Many couples in male-female relationships encounter similar patterns. Fascination at the beginning of the relationship often changes to a difficult pattern. How to deal with this?
This pattern may be a sign of a cultural pattern that is still widespread, even though relationships became more equal in the latter decades.
This pattern can be characterized by men being unavailable, unwilling to talk, focused on spending time away from home, or closed off in their activities. Women can have a greater need for conversation or they can be more committed to a partnership. That is why they often become miserable in such partnerships, so their needs are fulfilled in different places.
This pattern can still often be seen in relationships around us. Its source can be traced in the patriarchal upbringing that is still strong in some parts of today’s societies. Not to be confused, this upbringing pattern affects both women and men equally, since both are exposed to it in a similar manner, although the position of males in this system is such that women might pay the higher price.
In such an upbringing women are expected to be “decent” and polite. Women’s expression of the initiative is often perceived as a threat. Women learn that it is wrong to show initiative. They are often expected to put other people’s needs ahead of their own and to take care of others first, often at the expense of their own needs and feelings. Later in life, this pattern might be enforced further by the role of the mother. When it comes to feelings, women are seen as the main caretakers in this area, and communication as something that comes “naturally” to them. It can be hard for them to allow themselves more agency or different kinds of behavior that are further away from the role of the caretaker.
On the other side of this constellation, men are asked to mutilate emotional parts of themselves. Openly showing their emotions is often mocked or punished until it is learned that one has to be strong and cannot show vulnerability. Satisfying one’s own needs without caring about the needs of others can be seen as a norm or it can be expected that others satisfy their needs. On the other hand, active playing or sports are still more encouraged. Emotions are something that might not be talked about but can be asked to be channeled through activities or sports. It can be hard for men to let emotions flow freely or to allow oneself to be vulnerable.

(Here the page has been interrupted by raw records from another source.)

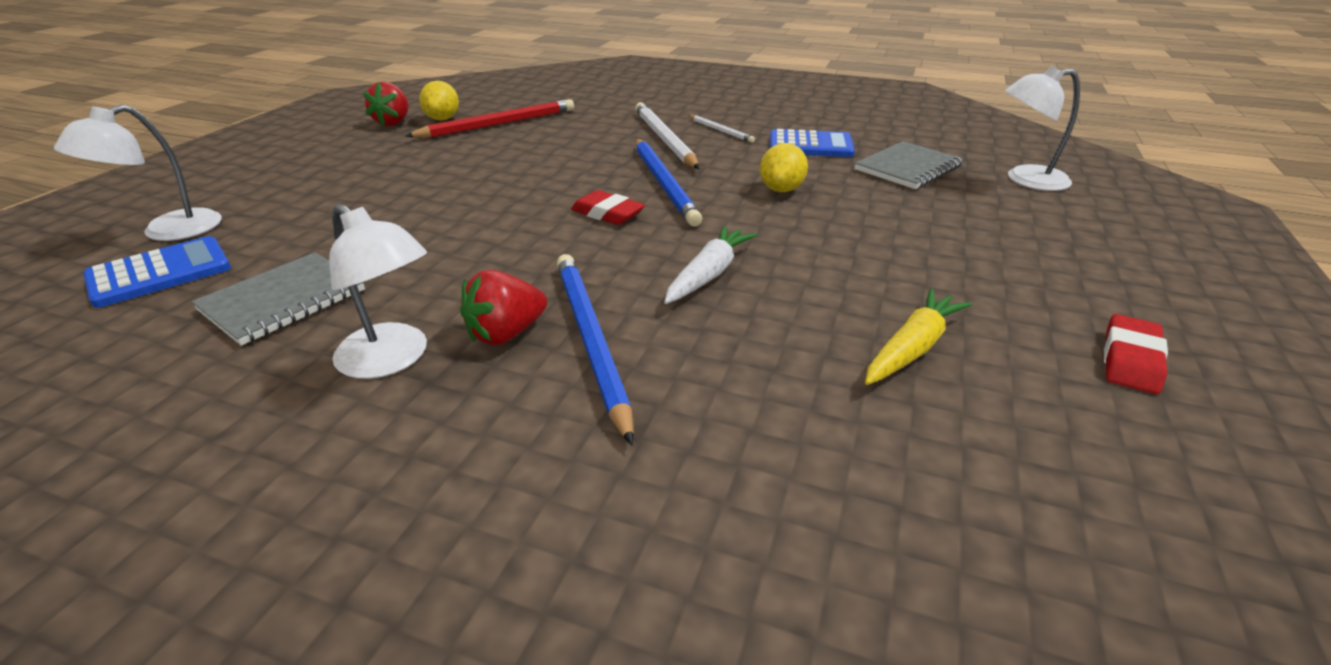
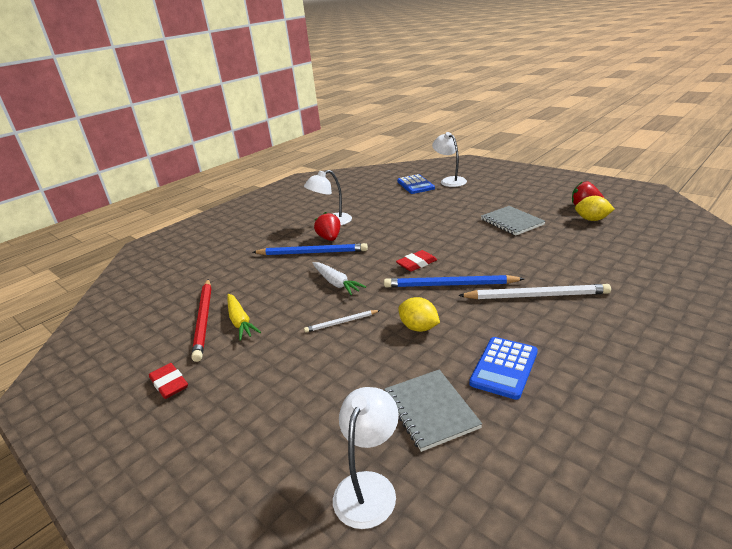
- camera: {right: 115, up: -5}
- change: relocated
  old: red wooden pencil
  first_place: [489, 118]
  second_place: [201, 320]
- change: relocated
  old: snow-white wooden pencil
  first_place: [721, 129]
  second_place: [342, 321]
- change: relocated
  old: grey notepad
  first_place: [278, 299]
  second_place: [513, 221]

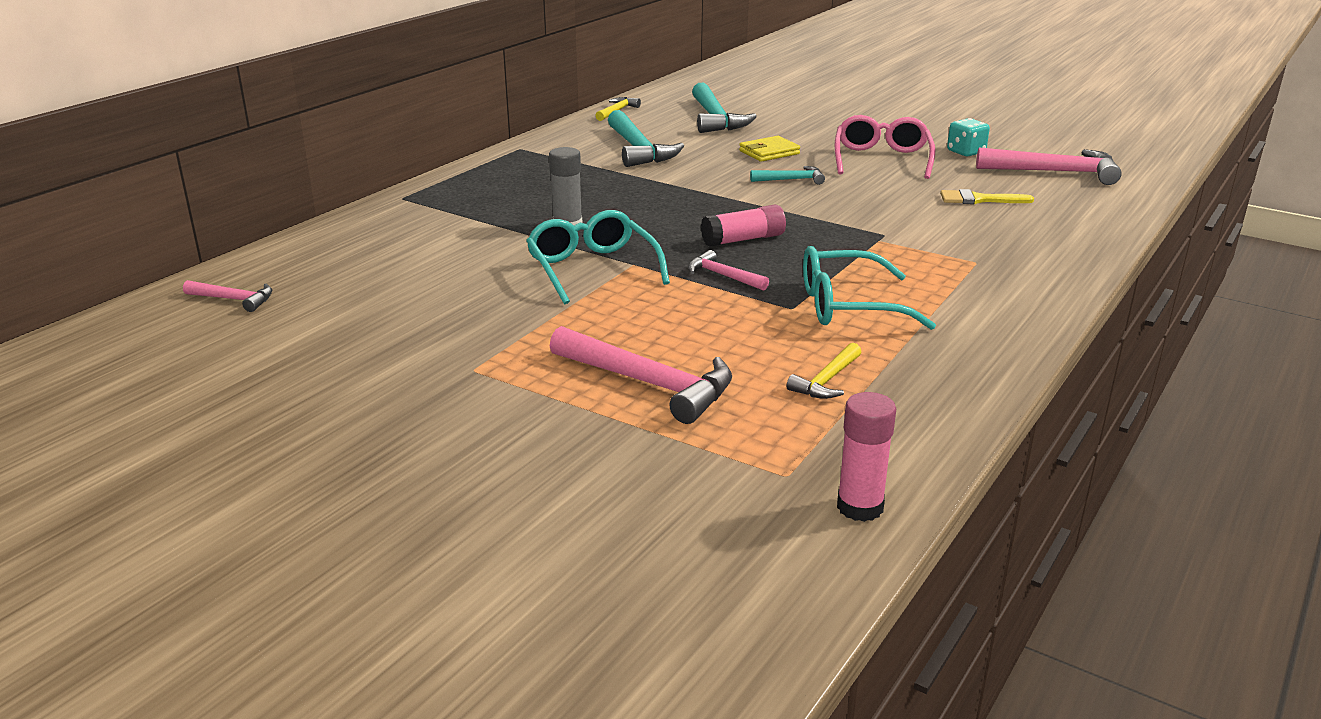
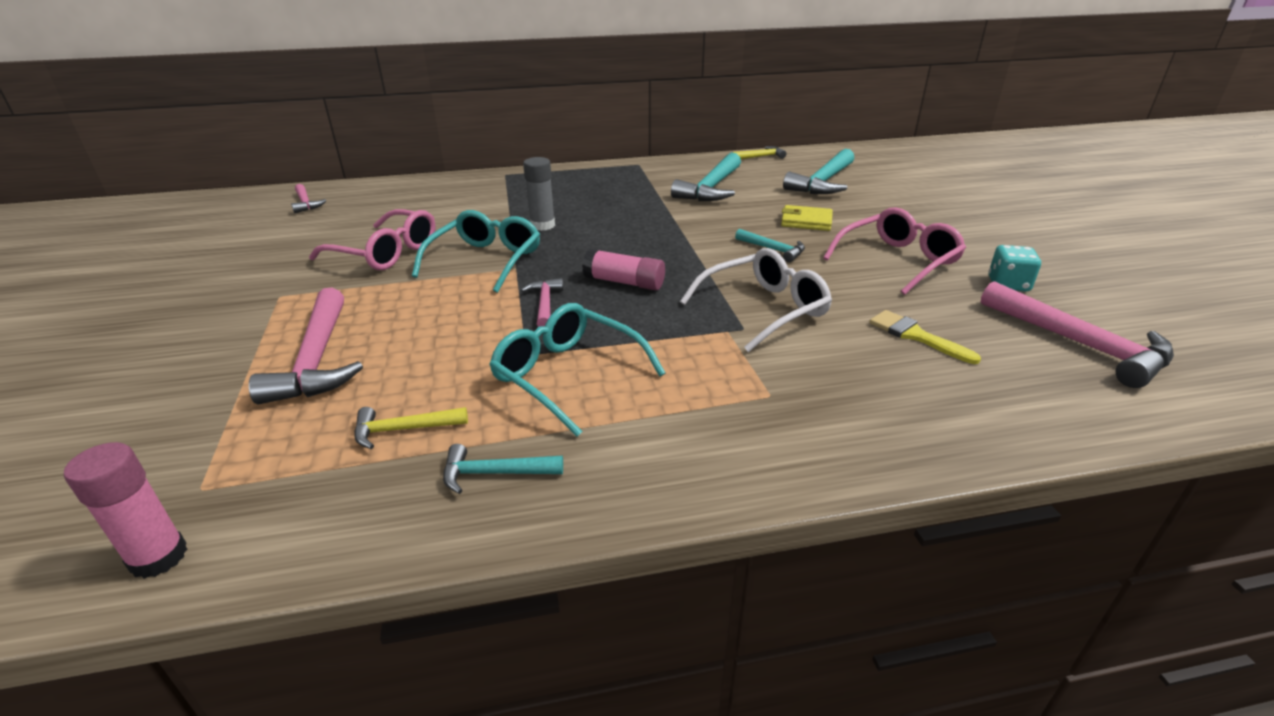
- camera: {right: 45, up: 5}
- change: appeared
  new: rose-pink spectacles
  second_place: [372, 239]
- change: appeared
  new: aqua hammer
  second_place: [503, 469]
- change: appeared
  new: snow-white spectacles
  second_place: [756, 300]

Later in relationships, these dynamics can be manifested by a man closing in when a misunderstanding occurs, while a woman can insist on talking. This can cause further frustration on the part of the man and further own world, while a woman may feel unhappy or desperate. These patterns can be devastating for the feelings of love.
Since this kind of pervasive cultural pattern is tied to social roles, it has been handed on intergenerationally for many centuries. It is the reason why they are still widespread. Democratization of personal relationships, including bringing to awareness how social roles have shaped our personal relationships, is something that has been happening for the last century only. On the line of history on which these patterns have been intergenerationally transmitted for thousands of years, this is still a very short period of time. It is precisely the fact that these patterns are so deeply ingrained in the cultural unconscious that requires us to become aware of them.
In order to better grapple with these patterns, it may be helpful to understand our own “triggers”. What “trigger” is activated when our partner doesn’t want to talk about feelings? What can we do in these situations? How to communicate this effectively?
For those of opposite patterns of avoidance, the question is which “trigger” is activated when our partner insists and we have a strong urge to be alone. What can we do then? How to communicate this effectively?
Is there a possibility to take a step in the direction of the other while simultaneously honoring our need that was caused by the trigger?
Shedding these layers is not an easy task nor a fast one. This is a strong cultural pattern and it takes time to bring it to awareness. It also takes time to be able to deal with it effectively.
It also has to be mentioned that although this is a culturally predominant pattern shaped by patriarchal social conditioning, it can also be reversed. A woman can also have a need to close off, while a man can be the one to force communication.
In any case, it is important to try understanding oneself, but also the position of the other. Understanding ourselves opens a road towards the space that allows us to take a step further or to hold still for a moment where we would otherwise force something. This can simultaneously be a step towards healing these patterns.